> Your assignment
Take the line with "part: (573, 453) -> (553, 575), moved" and every line after it in the data. Transcribe them exactly, through the last.

[Opening Data extract section]

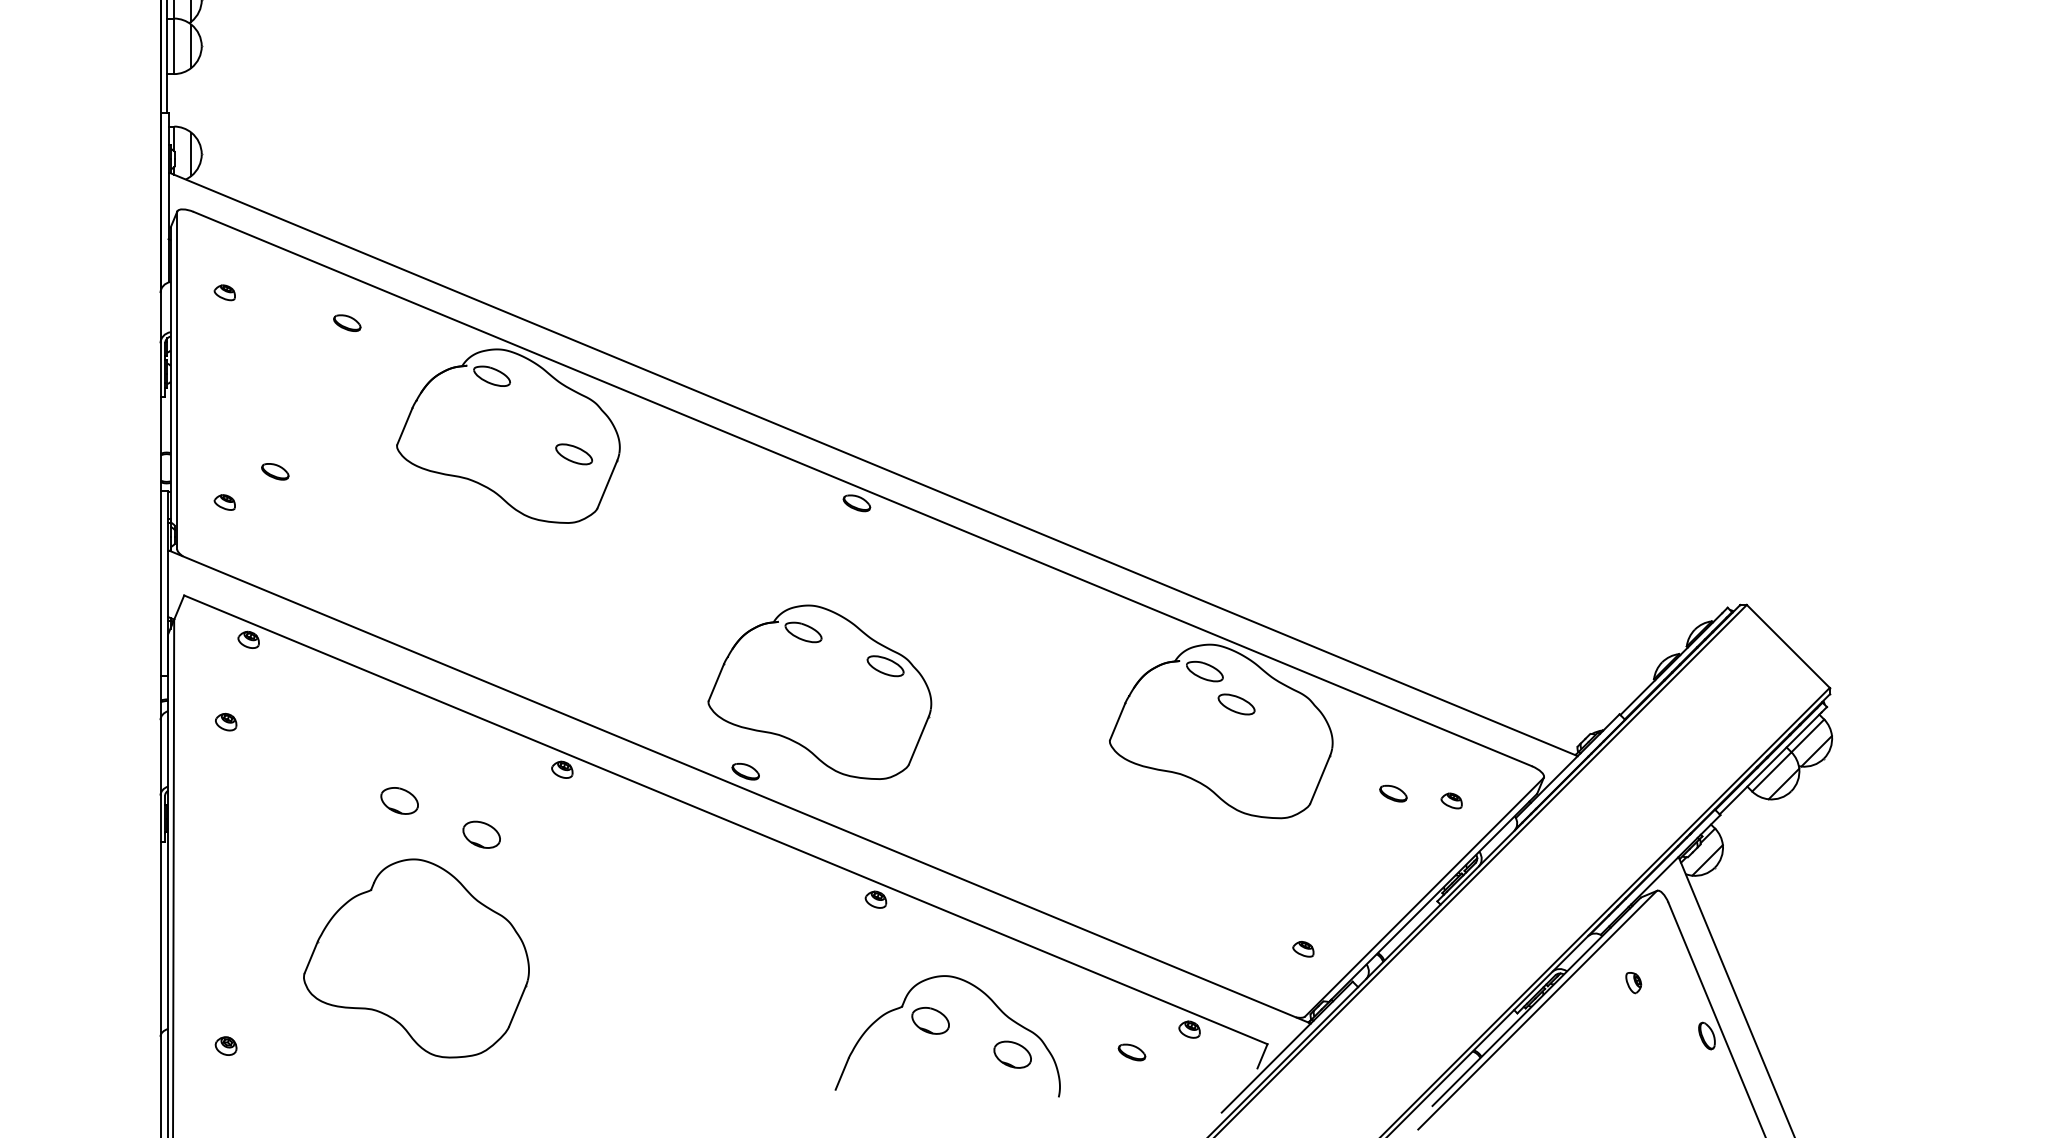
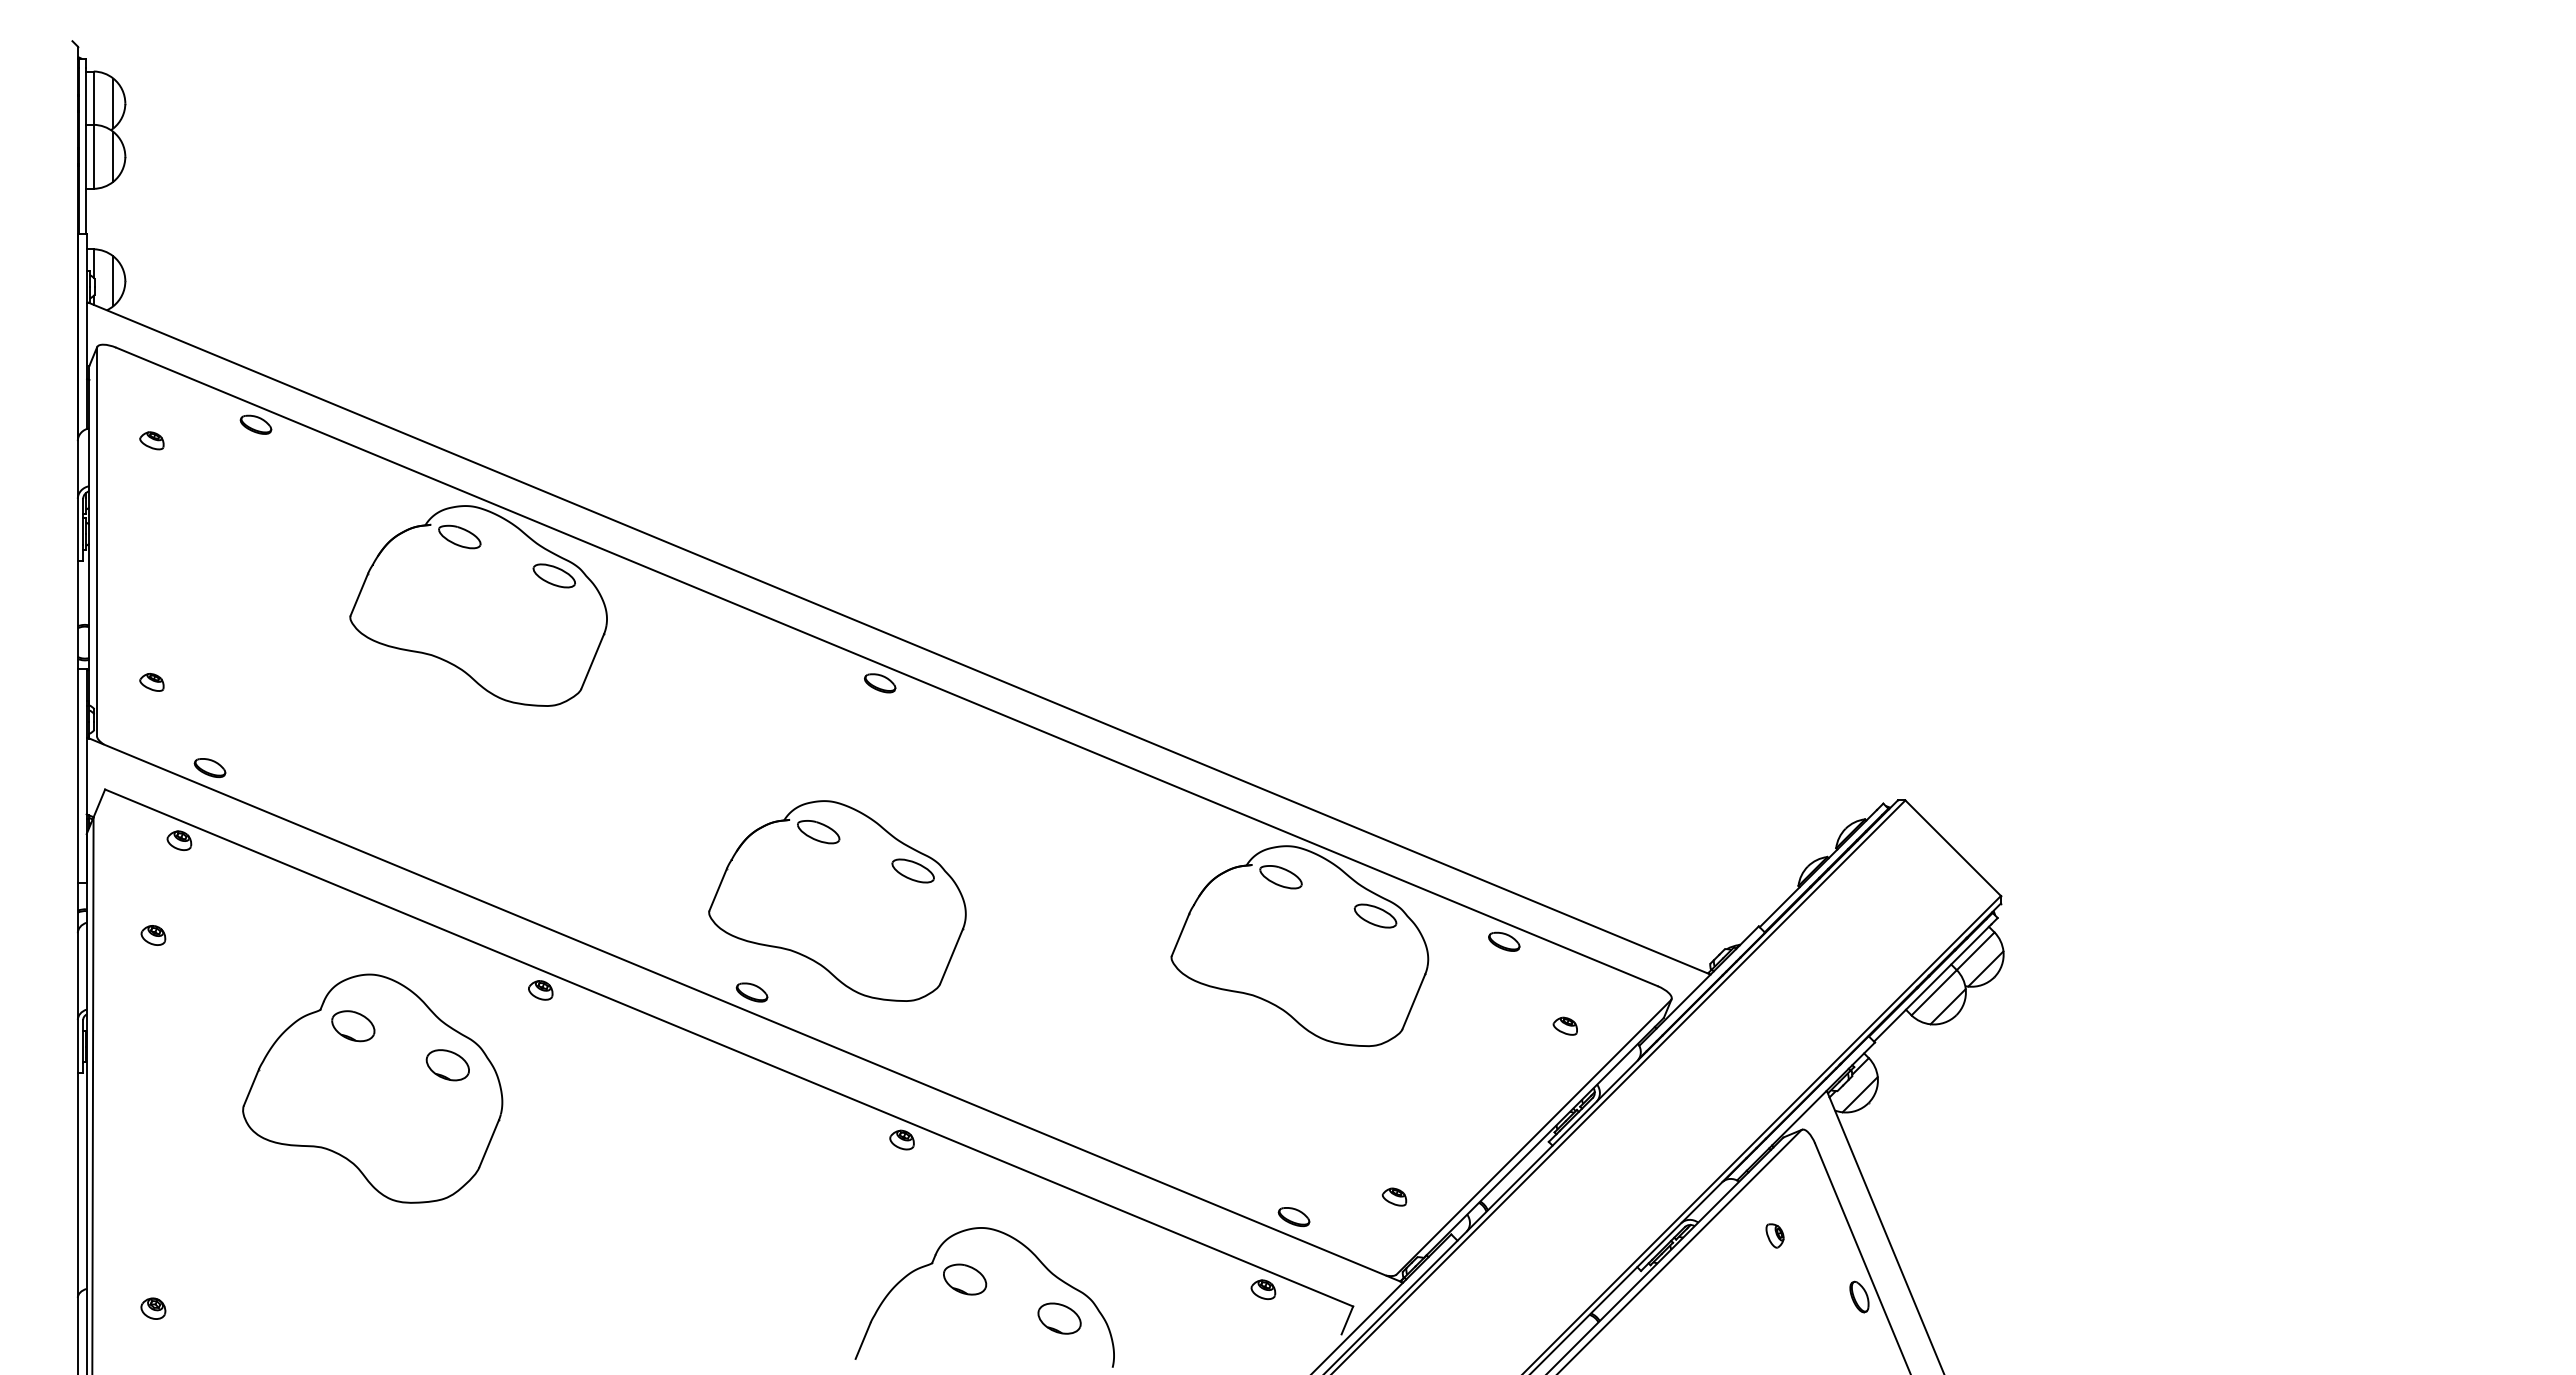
part: (346, 322) -> (255, 424), moved
part: (573, 453) -> (553, 575), moved
part: (274, 472) -> (209, 768), moved
part: (1236, 703) -> (1375, 915), moved
part: (1393, 793) -> (1504, 941), moved
part: (416, 958) -> (372, 1088), moved
part: (1131, 1052) -> (1293, 1217), moved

[Closing Data extract section]

> Task answer
part: (573, 453) -> (553, 575), moved
part: (274, 472) -> (209, 768), moved
part: (1236, 703) -> (1375, 915), moved
part: (1393, 793) -> (1504, 941), moved
part: (416, 958) -> (372, 1088), moved
part: (1131, 1052) -> (1293, 1217), moved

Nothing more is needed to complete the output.